Generally speaking, most manufacturers will test speakers thermally using music as their source due to its low duty cycle, so they can print the higher number on the spec sheet. where as a pure sine/square wave is 100% duty cycle, music is generally not over 20%. Even if you distorted and played music clipped to hell, the duty cycle would not rise much becuase it would not sound good --

as far as why your tweeters are blowing -- ?? -- is the amp of your build? is there alot of dc bias on the output? im sure others have more insight

-chris
 
well I'll tell you exactly what I have the exact crossover circut is the 3.3uf solen. I have two four inch 4ohm mid woofers I don't recall the brand name wired in series running full range and a side mounted 6.5" woofer of the same brand as the mids with a coil crossing it over at approximately 150hz. my amp is a cheap Technics integreated I picked up for $10 at a thrift store and my sources at the time of the blowing were my computer with a sound blaster audigy card and my MCS turntable with an ancient stranton cartridge.
 
Re: too small an amp?

zx3chris said:
"too small an amp" is nonsense -- a speaker is rated for its thermal power handling -- how much heat it can dissipate when given the rated power -- The speaker does not care whether this is a beautiful perfect sine wave, music, or clipped square waves.

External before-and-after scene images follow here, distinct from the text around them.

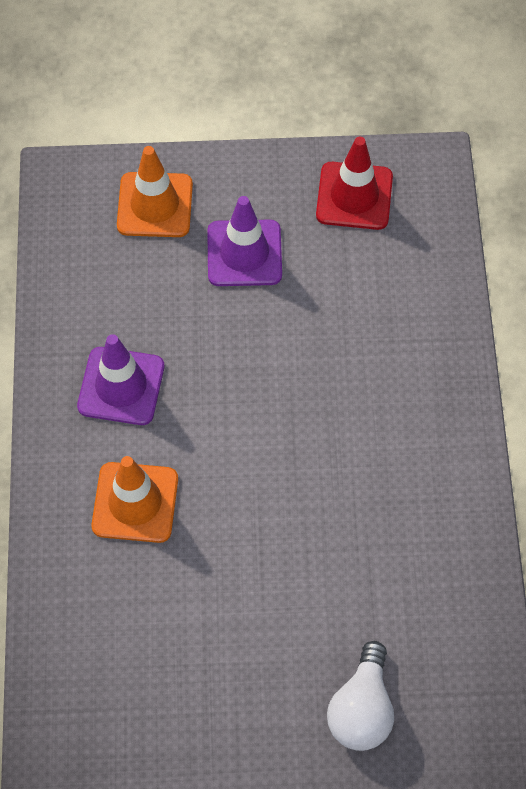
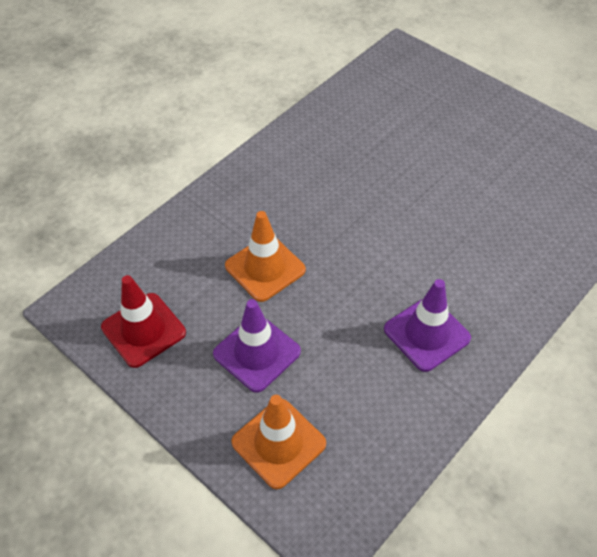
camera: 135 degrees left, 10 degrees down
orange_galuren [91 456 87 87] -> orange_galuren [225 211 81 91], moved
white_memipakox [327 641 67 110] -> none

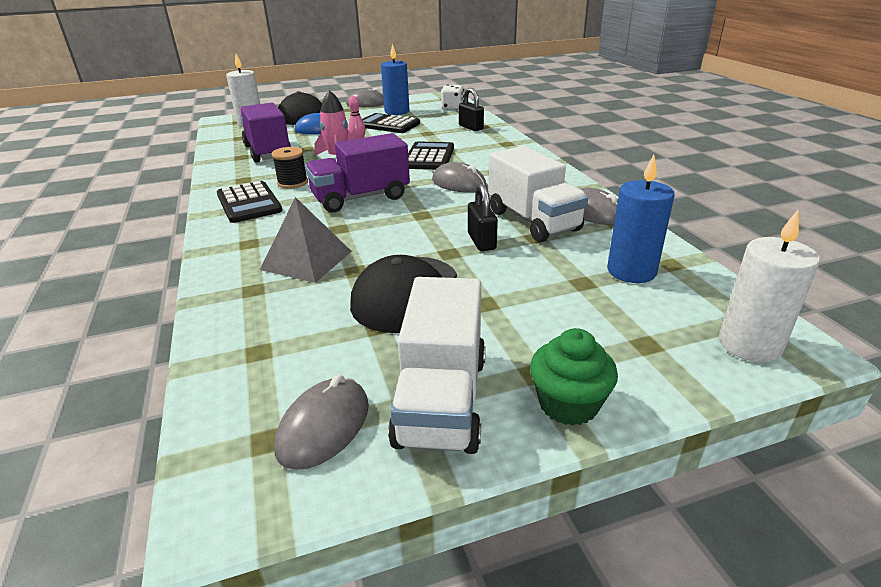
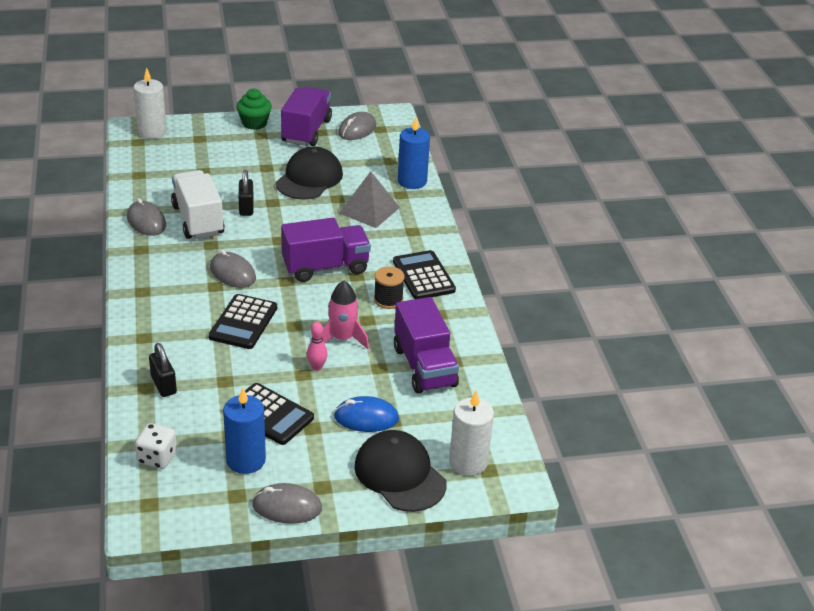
camera: 175 degrees left, 5 degrees up
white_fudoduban [388 277 98 177] -> purple_fudoduban [281 87 51 59]
blue_lefumezen [607 155 68 128] -> blue_lefumezen [398 117 32 72], moved

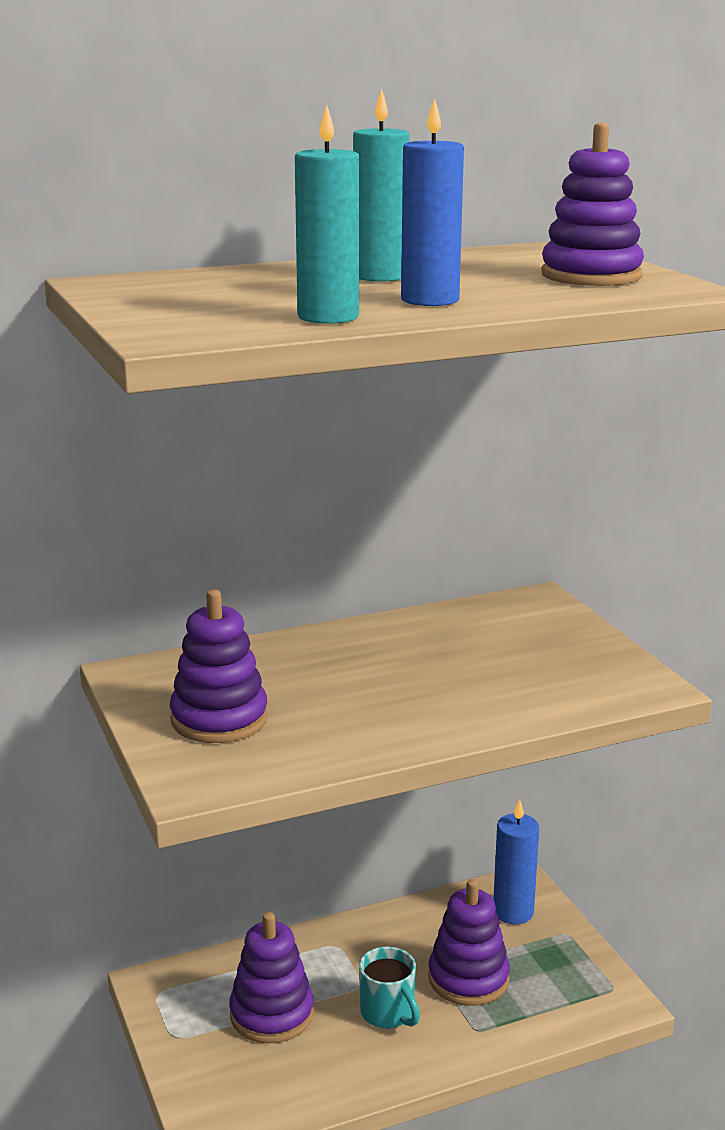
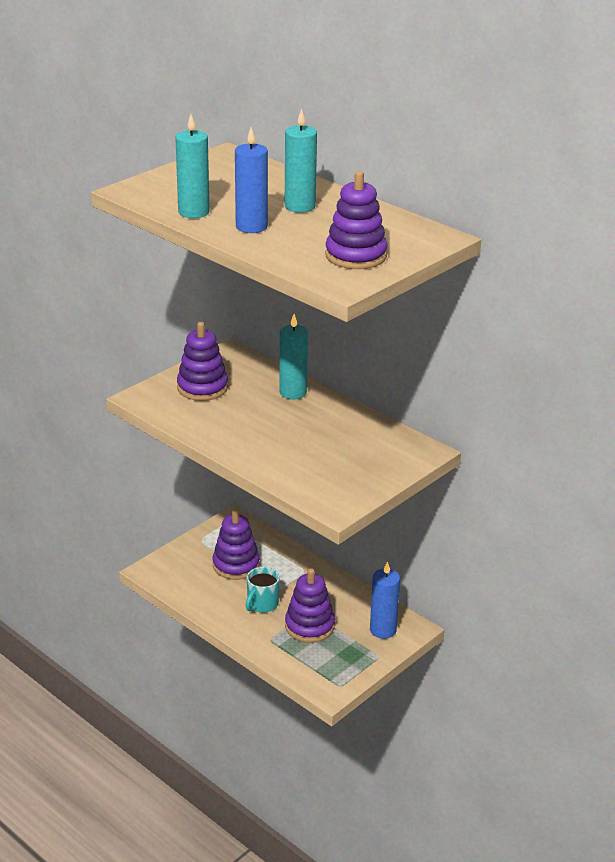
camera: 65 degrees right, 10 degrees up
none -> turquoise_lefumezen [279 314 29 85]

Well sort of really. A clipping amp (presumming it's a class B type) will very often exibit a drift in dc zero. That's what is blowing the tweeter and not the actual power to the tweeter.
 
This might seem silly so bear with me but the cap is in series with the tweeter right? And coupled in parallel with the other drivers?

Your current filter is at 9 kHz if my calculations in my head are correct (it's very very late here) and there should be no way in hell your tweeter should blow with that kind of filtering especially considering the Vifa generally are considered very very durable.

If it's not the above then it has to be the amp that is the problem. Try to borrow one from a friend and see if happens again.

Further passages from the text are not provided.